This hold
was not as cavernous as the one I had woken on outside the Profuse Hand; the
ceiling was only my height when I stood. I stopped for a moment and cleared my
head and realized that this greatship had many different decks. My mastodon was
directly below me and asleep, its ankles aching with new growth. I checked my
person; armor and quicksword were still in place. Teetering, never having been
aboard a ship at sea before, I made my way to the nearest upward ladder.
And emerged
into the blinding brilliance of the light of the southern sun. Dazzling, it dappled
the crests of the waves all the way to the horizon as far south and east as I
could see. To the north it fell on white sands just at the edge of visibility,
and to the west on tiers of cliffs tumbling into the sea. I turned around again
and counted: a dozen other greatships dotted the nearby waters. Around me on
the deck soldiers skirmished and talked and sat in circles playing lots, all the
things that soldiers when no one’s going anywhere anytime soon. Some I
recognized by their short squat build as Never-born. But I was drawn toward the
bow, where smoke arose.
Jerem Cozak
sat beside a campfire, waving his hands back and forth across the flame. Some
whiteness shone and fell and disappeared between them. I gasped and he started.

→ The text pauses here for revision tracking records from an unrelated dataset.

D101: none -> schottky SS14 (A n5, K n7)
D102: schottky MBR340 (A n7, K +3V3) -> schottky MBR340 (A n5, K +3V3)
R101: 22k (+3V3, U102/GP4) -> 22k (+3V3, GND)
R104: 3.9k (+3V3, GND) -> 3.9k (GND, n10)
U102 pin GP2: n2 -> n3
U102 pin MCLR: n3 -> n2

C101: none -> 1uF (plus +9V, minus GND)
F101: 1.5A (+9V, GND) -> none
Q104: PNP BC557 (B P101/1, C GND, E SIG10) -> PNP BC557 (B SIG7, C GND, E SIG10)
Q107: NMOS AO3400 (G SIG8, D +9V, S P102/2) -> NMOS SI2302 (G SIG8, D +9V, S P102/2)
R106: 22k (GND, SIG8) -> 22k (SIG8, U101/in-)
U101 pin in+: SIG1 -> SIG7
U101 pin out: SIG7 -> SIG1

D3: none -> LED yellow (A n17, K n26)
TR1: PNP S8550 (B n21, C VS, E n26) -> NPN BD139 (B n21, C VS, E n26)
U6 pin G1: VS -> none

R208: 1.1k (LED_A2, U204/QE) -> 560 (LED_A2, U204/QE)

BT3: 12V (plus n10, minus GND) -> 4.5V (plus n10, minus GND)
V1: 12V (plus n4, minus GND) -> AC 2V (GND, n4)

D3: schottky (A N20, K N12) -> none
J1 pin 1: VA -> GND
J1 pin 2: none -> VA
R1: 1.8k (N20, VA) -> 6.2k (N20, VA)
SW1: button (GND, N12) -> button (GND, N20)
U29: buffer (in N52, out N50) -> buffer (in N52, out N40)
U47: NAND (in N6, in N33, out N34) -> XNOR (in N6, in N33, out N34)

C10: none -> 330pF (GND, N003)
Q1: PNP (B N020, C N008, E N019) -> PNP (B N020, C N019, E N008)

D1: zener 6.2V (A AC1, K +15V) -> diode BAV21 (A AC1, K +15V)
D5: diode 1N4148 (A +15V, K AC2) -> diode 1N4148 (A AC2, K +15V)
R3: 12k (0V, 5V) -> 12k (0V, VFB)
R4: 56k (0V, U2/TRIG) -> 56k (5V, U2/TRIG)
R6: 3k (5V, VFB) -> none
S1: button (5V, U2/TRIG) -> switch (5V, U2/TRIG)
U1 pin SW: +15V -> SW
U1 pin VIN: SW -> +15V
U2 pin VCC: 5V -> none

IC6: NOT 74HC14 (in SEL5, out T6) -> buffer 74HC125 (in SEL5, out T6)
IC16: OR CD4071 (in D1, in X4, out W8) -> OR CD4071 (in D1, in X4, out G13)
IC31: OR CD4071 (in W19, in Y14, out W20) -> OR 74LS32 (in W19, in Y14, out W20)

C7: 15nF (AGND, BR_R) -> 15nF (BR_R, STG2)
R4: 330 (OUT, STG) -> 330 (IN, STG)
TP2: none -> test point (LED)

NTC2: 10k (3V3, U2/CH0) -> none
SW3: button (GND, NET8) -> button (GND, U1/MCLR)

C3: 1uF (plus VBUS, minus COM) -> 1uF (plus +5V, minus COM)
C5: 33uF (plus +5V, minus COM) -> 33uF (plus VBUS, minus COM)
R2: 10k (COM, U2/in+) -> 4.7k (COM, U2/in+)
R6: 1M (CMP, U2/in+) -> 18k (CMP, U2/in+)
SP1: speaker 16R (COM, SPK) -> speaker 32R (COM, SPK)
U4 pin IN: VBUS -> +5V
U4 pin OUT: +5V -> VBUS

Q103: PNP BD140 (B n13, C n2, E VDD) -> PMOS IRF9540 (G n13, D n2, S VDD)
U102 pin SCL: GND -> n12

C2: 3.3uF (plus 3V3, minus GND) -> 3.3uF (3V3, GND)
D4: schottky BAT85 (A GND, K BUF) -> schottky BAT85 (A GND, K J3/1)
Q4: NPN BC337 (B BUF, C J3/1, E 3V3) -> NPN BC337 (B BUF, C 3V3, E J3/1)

He had not heard me approach. He did not get up, but looked back into the fire,
waiting for me to speak.
“We’re in
Sepira,” I said, trying to remember my Temple geography. “Hope’s Horn, where
the Gidwinn Mountains enter the ocean-between-the-lands. It’s the southwest
corner of the continent.”
He nodded,
waving a hand toward the sand. “And all this is the Bay of Repose, where some
say humans first came to this world, when their ship fell from among the
stars.”
I nodded,
considering. “Our engines run, but we aren’t going anywhere. I suppose it’s to
fight the tide. But we aren’t fighting anything else. What are we waiting for?”
He nodded,
pointing again toward the shore on the horizon, and a small speck there. “An ally,”
he said. He handed me his oculars, and I looked through them.